Image1The flâneur – the leisurely but vigilant urban stroller – is well-known as a quintessential nineteenth-century Parisian archetype, and has attracted a distiguished array of champions and historians – from Balzac and Baudelaire to Walter Benjamin. However, although recent writing on the subject (The Flâneur, ed. Keith Tester, and The Invisible Flâneuse. Gender, Public Space, and Visual Culture in Nineteenth-Century Paris (2006), ed. Tom MacDonough & Aruna D’Souza) have certainly been eclectic in their scope, there has been little sustained attention given to the adaptation of the phenomenon outside Paris, let alone outside France and indeed Europe, whether in the form of modern sequels, contemporary echoes, as well as historic antecedents.

The flâneur as self-contained but all-seeing city-dweller has been seen as an icon of modernity, tyrant of the empowered male gaze, and anguished urbanite in retreat from the inhospitable environment of the city and its threatening crowds. Within Paris its meanings evolved from early nineteenth-century versions, including alienated consumers and voracious voyeurs, to more second-order types of pedestrian observer, as in the case of self-indulgent touristic fantasies.

Yet the allure of the flâneur’s persona has led to its translation far beyond Parisian boulevards and arcades. This conference aims to map some of the flâneur’s travels and transpositions. In doing so, it may be possible to clarify how far the flâneur is dependent on Paris as a milieu. And in historical terms, is it in fact a variant form of older, more inclusive patterns of walking, viewing and writing the city? Can we find models and antecedents for pedestrian spectators in earlier ages and locations? When modern flâneurs step out in foreign cities, how much of a Parisian ethos clings to them? How limiting is the flâneur’s gaze and mind set? This might also apply to Parisians (or adopted Parisians) travelling abroad, or francophile pedestrians.
The flâneur’s afterlife has been versatile and vigorous. In addition to the well-established genre of novels of the city, new media of photography, film and TV have successively adopted the peripatetic as a mode of vision. When the modern flâneur has migrated into other media, how has this reinforced or reinvented the motif’
The conference is intended to be interdisciplinary, bringing together scholars from art history, history, literary studies, film, history of photography, music, historical and cultural geography. Research students are encouraged to offer work in progress papers.

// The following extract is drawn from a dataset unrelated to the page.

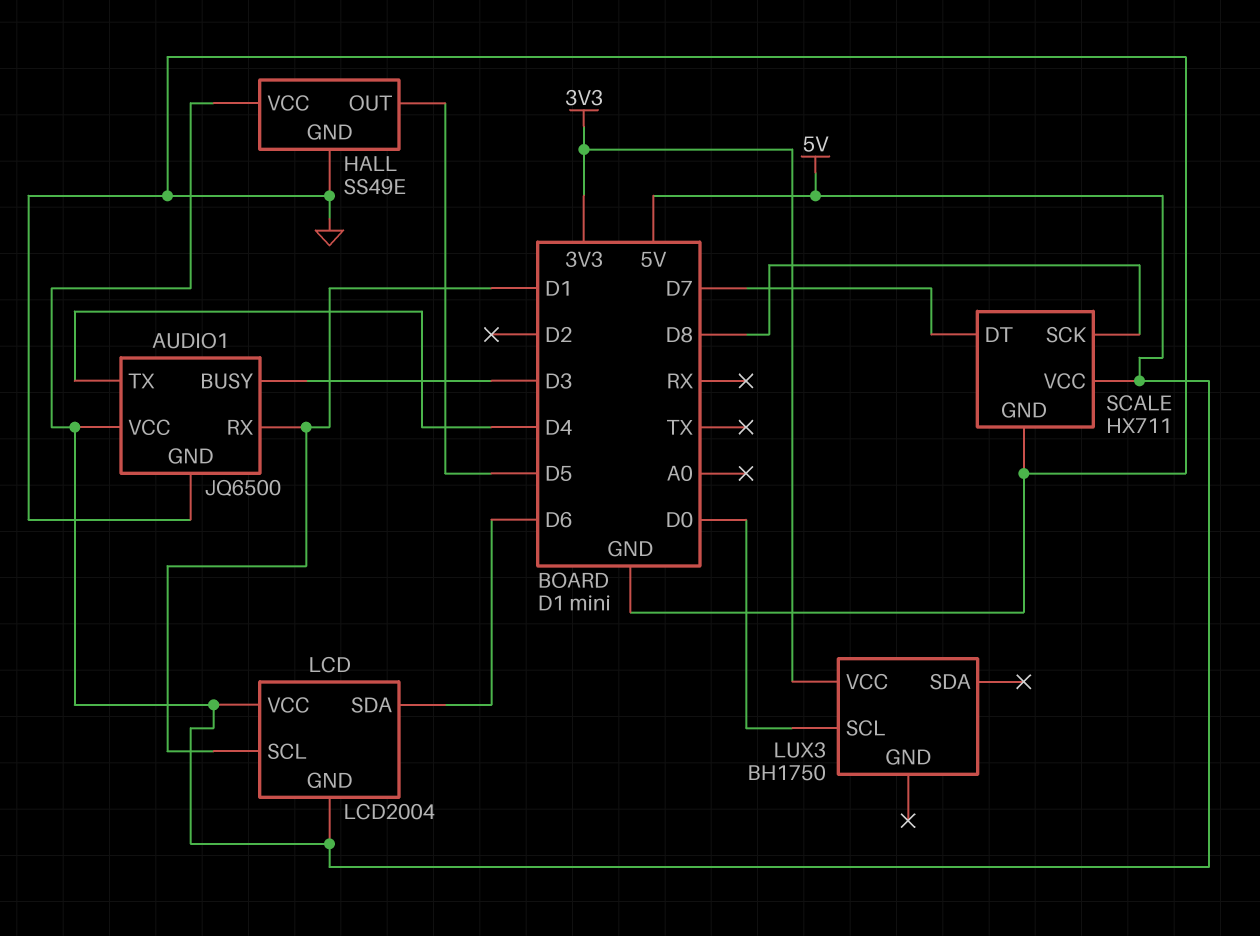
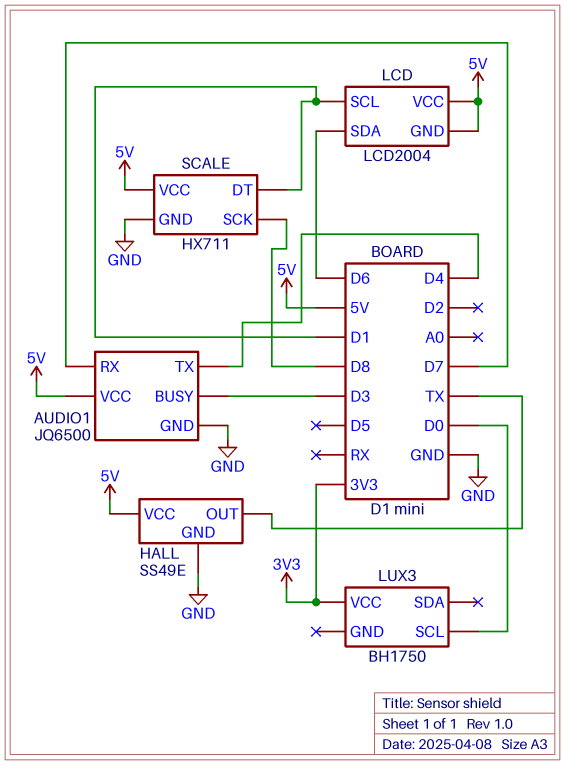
AUDIO1 pin RX: D1 -> D7
HALL pin OUT: D5 -> TX
SCALE pin DT: D7 -> D1

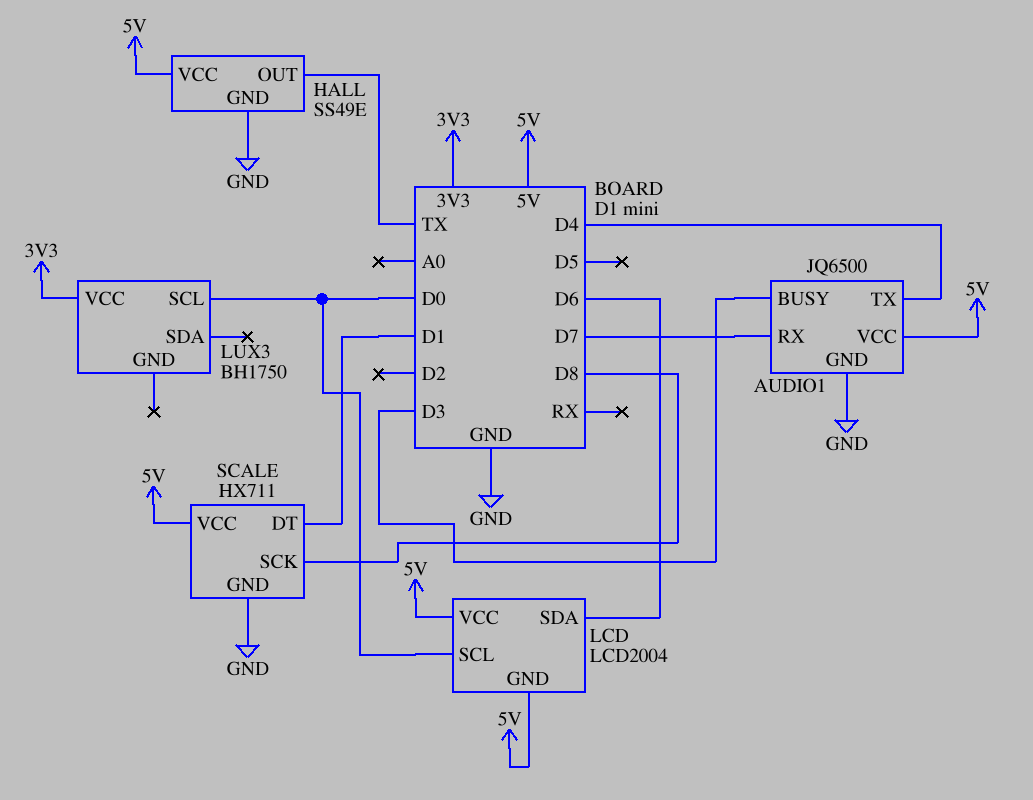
LCD pin SCL: D1 -> D0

The keynote to the conference is geographical and temporal diversity; however, papers related to the following topics would be welcome:
Pedestrian spectators in the metropolis: Berlin, Madrid, Naples, St Petersburg, New York, Los Angeles… Papers on Asian and African sites are especially welcome – Cairo, Damascus, Istanbul, Beijing, Tokyo…

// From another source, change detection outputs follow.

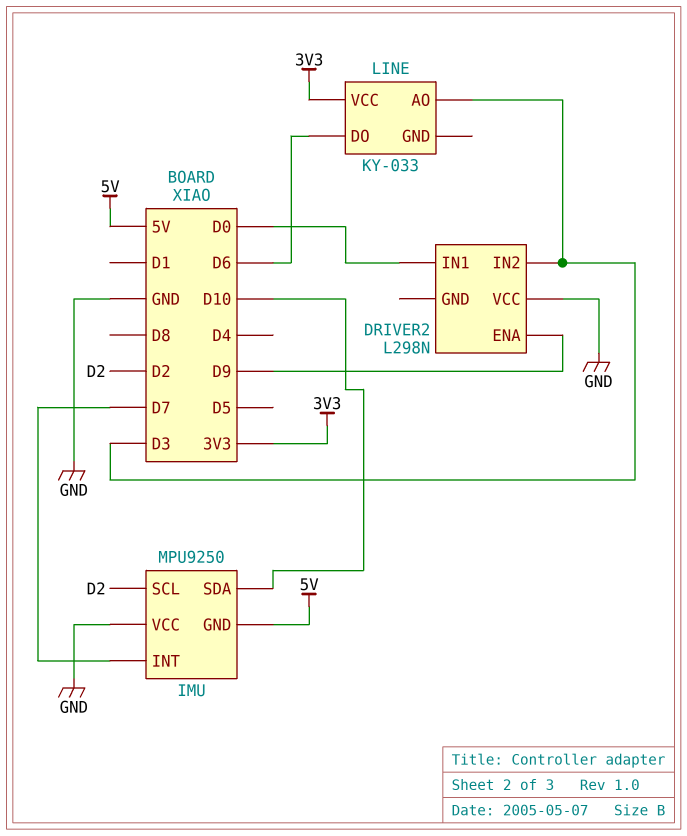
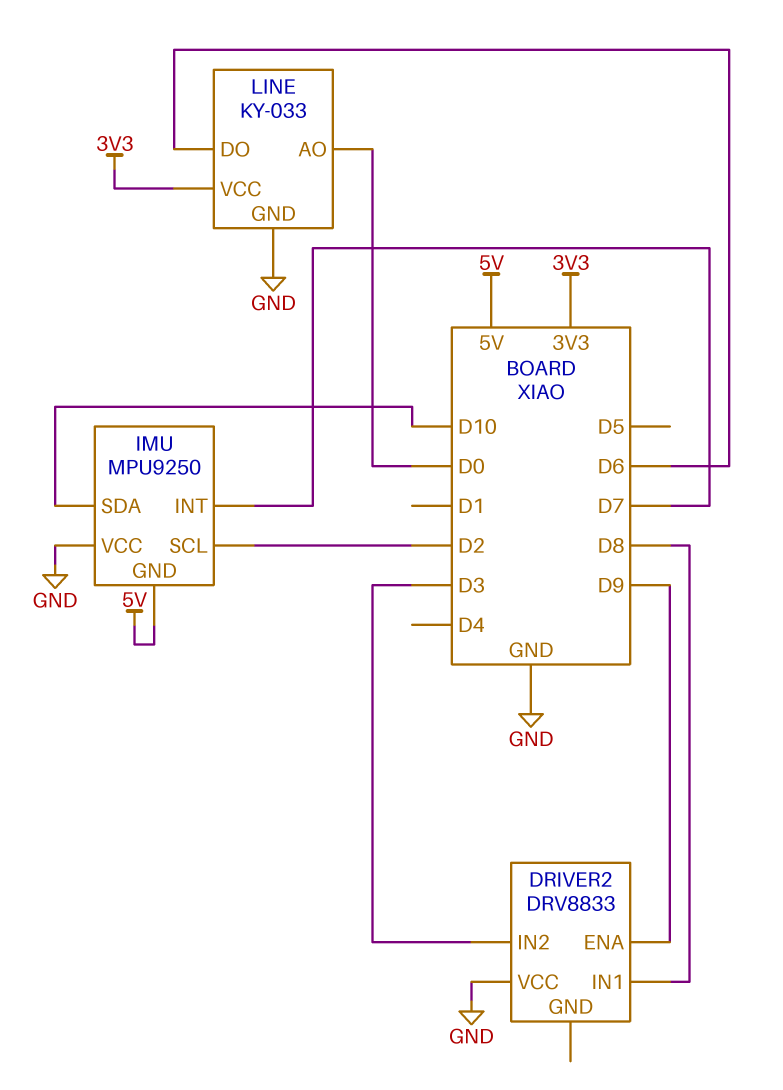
DRIVER2: L298N -> DRV8833
DRIVER2 pin IN1: D0 -> D8
LINE pin AO: D3 -> D0
LINE pin GND: none -> GND

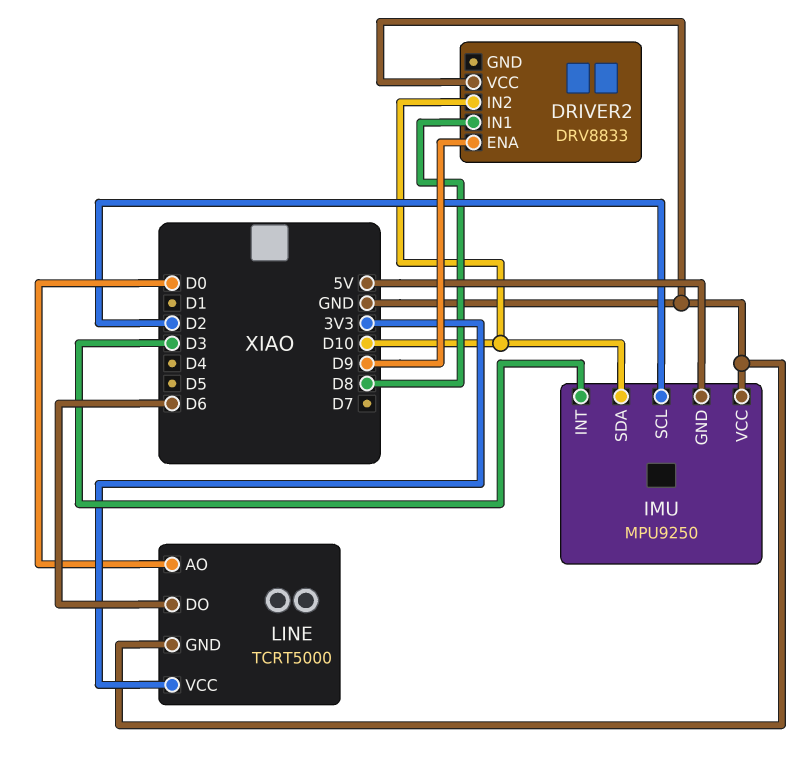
DRIVER2 pin IN2: D3 -> D10
IMU pin INT: D7 -> D3
LINE: KY-033 -> TCRT5000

– The artist as flâneur / flânerie as art

– Musical forms of expression which invoke flâneurie, and related forms of living in the city.

– The mobile spectator as critic, iconoclast

– The flâneur as role model for Situationism

– Idlers, flâneurs, observers, spectators in journalism

– Flânerie as dérive / dérive as flânerie

– Last but not least, variants on or revisions of the stereotype of the flâneur in Paris (at any period).

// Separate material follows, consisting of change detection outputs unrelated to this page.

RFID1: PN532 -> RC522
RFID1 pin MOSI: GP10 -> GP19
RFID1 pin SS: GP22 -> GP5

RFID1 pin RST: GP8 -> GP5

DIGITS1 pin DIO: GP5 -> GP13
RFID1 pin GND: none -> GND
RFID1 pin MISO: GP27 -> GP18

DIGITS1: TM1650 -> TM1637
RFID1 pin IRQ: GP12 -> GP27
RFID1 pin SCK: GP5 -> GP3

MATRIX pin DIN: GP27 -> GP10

The conference is co-organised by the Nottingham Institute for Research in Visual Culture and Urban Culture Network and University of Nottingham – Arts Centre. Please consult the programme and the booking informations on the website of the event.

Illustration : Sirsnapsalot, « Evening Stroll in Paris », 30.10.2009, Flickr, (licence Creative Commons).

Résumé

The flâneur – the leisurely but vigilant urban stroller – is well-known as a quintessential nineteenth-century Parisian archetype, and has attracted a distiguished array of champions and historians – from Balzac and Baudelaire to Walter Benjamin. However, although recent writing on the subject (The Flâneur, ed. Keith Tester, and The Invisible Flâneuse. Gender, Public Space, ...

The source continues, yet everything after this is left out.